Pengasuhan yang baik akan menghasilkan anak dengan disabilitas dapat memenuhi kebutuhan dan mendapatkan hak mereka sehingga dapat berfungsi secara sosial. Perlunya edukasi akan fungsi keluarga yang harus dipenuhi yaitu afeksi, keamanan, identitas, afiliasi, sosialisasi serta kontrol harus diberikan orangtua kepada anak penyandang disabilitas Menurut model Cunningham (Cunningham’s model of psychic crisis) terdapat berbagai emosi dan reaksi orang tua dengan kehadiran anak yang cacat dengan beberapa tahapan, yaitu fase terkejut (shock phase), fase bereaksi (reaction phase), dimana orangtua merasakan kecemasan dan gagal dalam mengasuh anak, kemudian memberikan pengasuhan anak mereka kepada orang lain/orang  yang ahli, fase penyesuaian (adaptation phase), pada tahap ini orang tua secara realistik mulai menerima kondisi anak dan yang terakhir fase orientasi (orientation phase), orangtua mulai mengorganisasi pikiran dan perasaannya sendiri dan melaksanakan program yang disarankan serta membuat rencana masa depan bagi anaknya yang disabilitas. 


Dukungan sosial berpengaruh terhadap anak berkebutuhan khusus dalam membuat anak tersebut tidak merasa berbeda dari anak normal. Support, motivasi, semangat serta penghargaan bagi mereka sangat mempengaruhi psikis anak, dampaknya anak semakin yakin akan potensi yang ada dalam dirinya. Anak dengan disabilitas harus mempunyai pengasuhan yang baik sejak usia dini karena merupakan tahapan usia keemasan (Golden Age). Sehingga anak dapat dikembangkan potensinya yang luar biasa terutama dari orangtua anak. Karena apabila pada masa ini tidak memperoleh rangsangan-rangsangan yang tepat maka anak akan mengalami kesulitan pada masa-masa perkembangan berikutnya (Dinar W. 2008). 

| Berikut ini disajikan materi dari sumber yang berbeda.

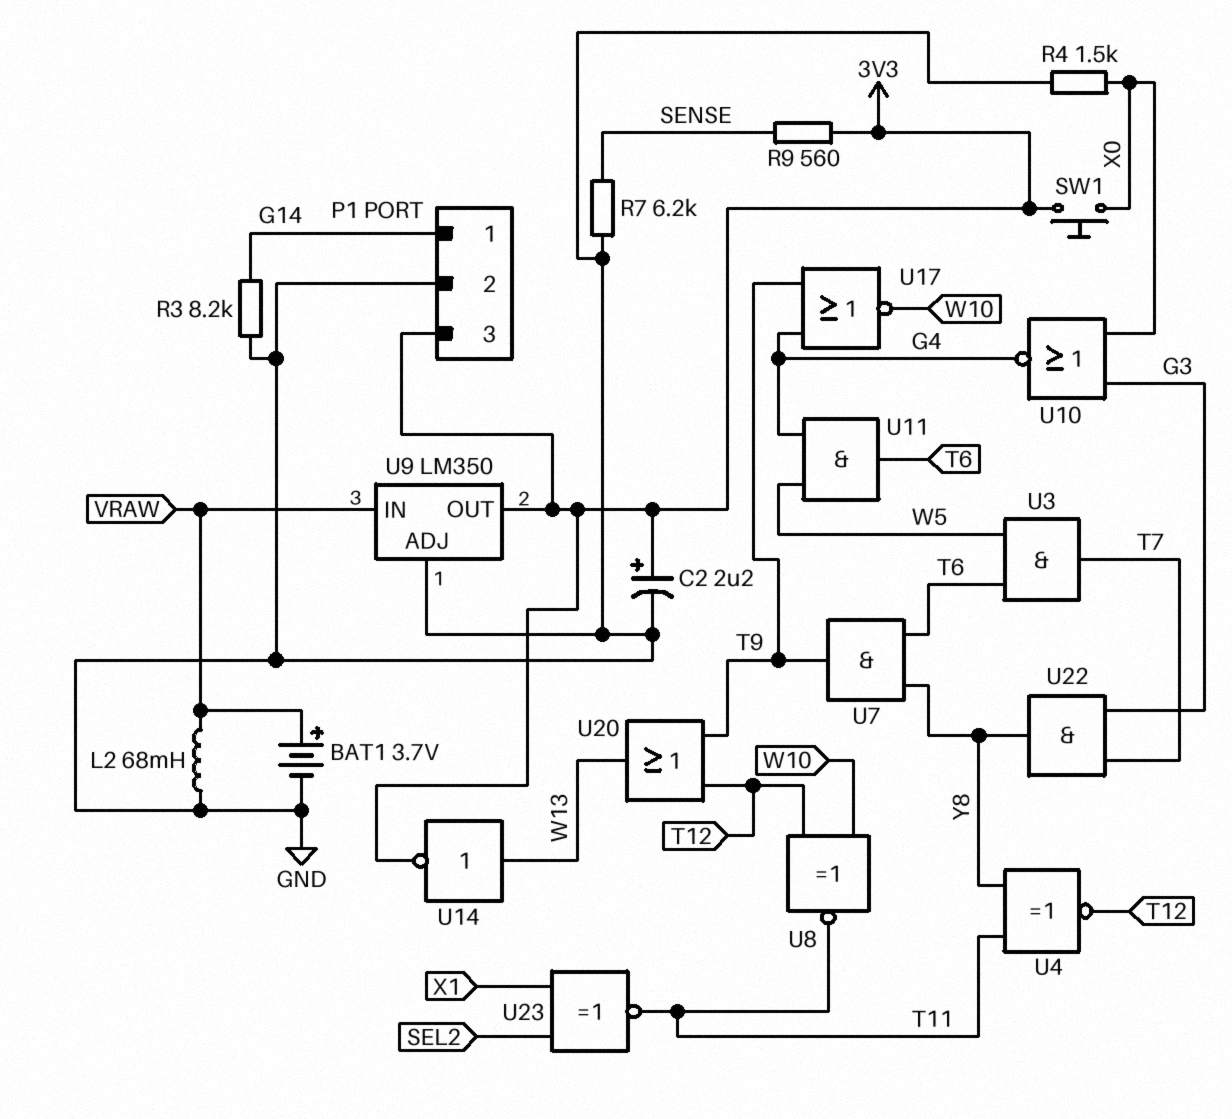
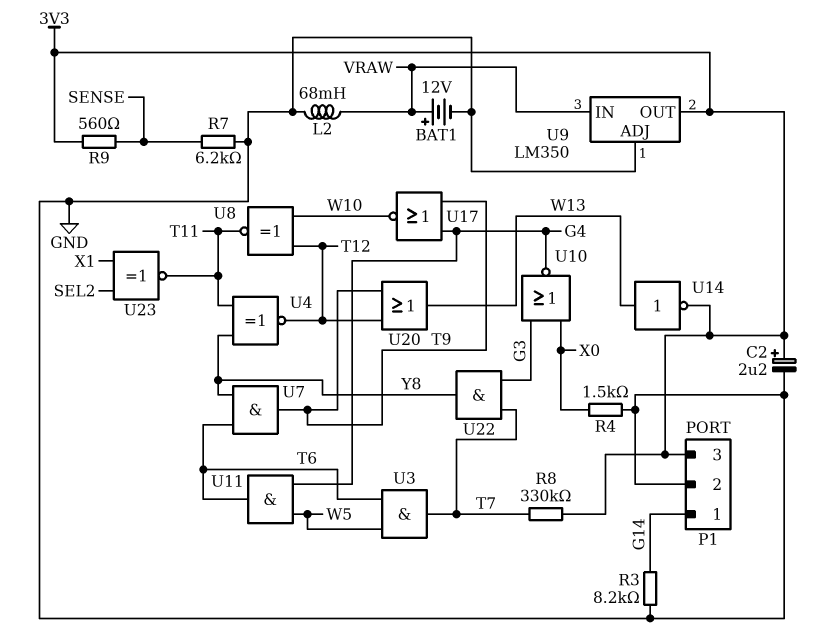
BAT1: 3.7V (plus VRAW, minus GND) -> 12V (plus VRAW, minus GND)
R8: none -> 330k (3V3, T7)
SW1: button (3V3, X0) -> none

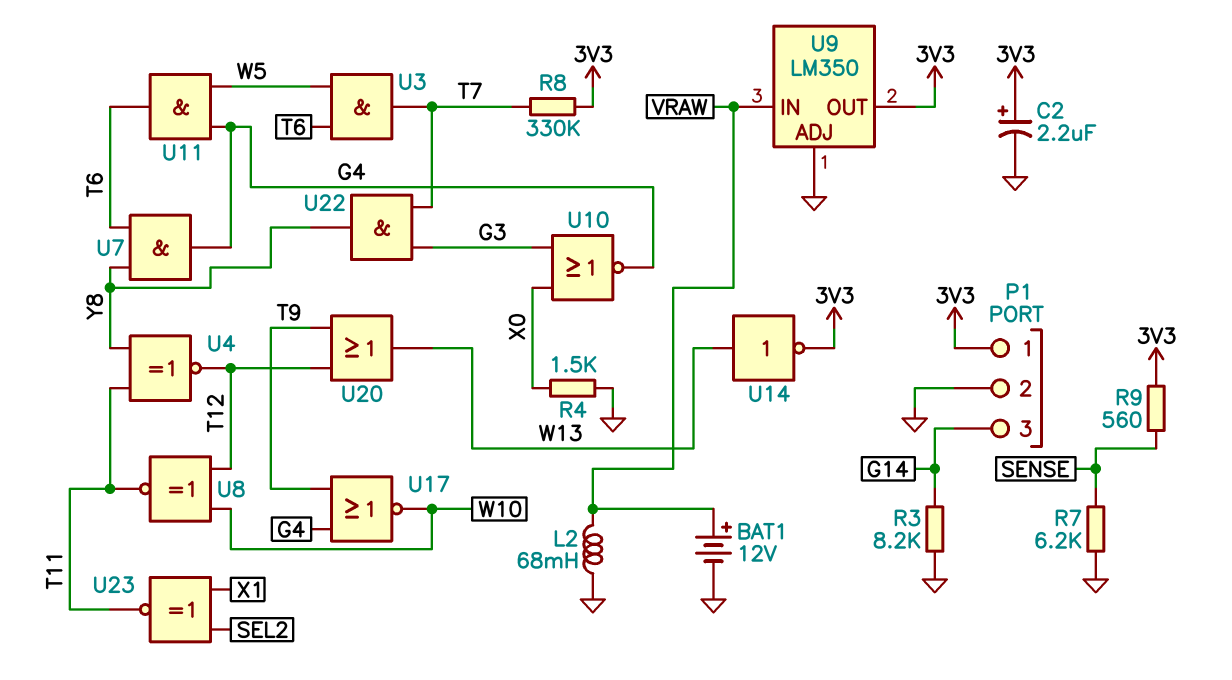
P1 pin 1: G14 -> 3V3
P1 pin 3: 3V3 -> G14
U7: AND (in T6, in Y8, out T9) -> AND (in T6, in Y8, out G4)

Penelitian yang dilakukan oleh peneliti terkait dengan pola asuh good parenting anak dengan disabilitas di jember menghasilkan bahwa adanya motivasi positif serta pendampingan secara langsung yang dilakukan oleh orang tua beserta dukungan anggota keluarga yang lain terhadap anak disabilitas sehingga mampu memotivasi terhadap anak disabilitas tersebut untuk bisa bermain tanpa rasa canggung dengan teman sebanyanya yang tidak disabilitas. Walaupun seperti pada pengakuan para orang tua bahwa rasa takut dan khawatir yang dirasakan orang tua itu selalu ada pada awalnya, akan tetapi karena adanya kesadaran dan keinginan kuat orang tua agar anaknya dapat tumbuh dan berkembang sama dengan anak pada umumnya, maka perasaan tersebut harus dilawan dengan memberi kepercayaan terhadap anaknya yang disabilitas tersebut. Selain itu para guru tempat anak disabilitas bersekolah juga selalu memberikan pemahaman bahwa mereka “anak disabilitas tersebut” sama dan tidak ada perbedaan yang harus membuat mereka malu bermain dengan temannya yang lain. Selain itu para guru juga selalu  memberikan pengertian kepada siswa lain yang tanpa disabilitas untuk selalu mengajak bermain terhadap anak disabilitas tersebut tanpa membeda-bedakan serta selalu mendukung terhadap permainan yang dilakukannya secara bersama-sama bahwa tidak harus selalu pertolongan fisik yang mereka butuhkan, menanamkan rasa percaya diri jauh lebih penting untuk ditumbuhkan pada anak disabilitas. Hal ini membutuhkan peran orang tua sebagai orang terdekat yang dapat terus memotivasi anak serta peran guru sebagai orangtua kedua di sekolah tempat anak disabilitas tumbuh dan berkembang.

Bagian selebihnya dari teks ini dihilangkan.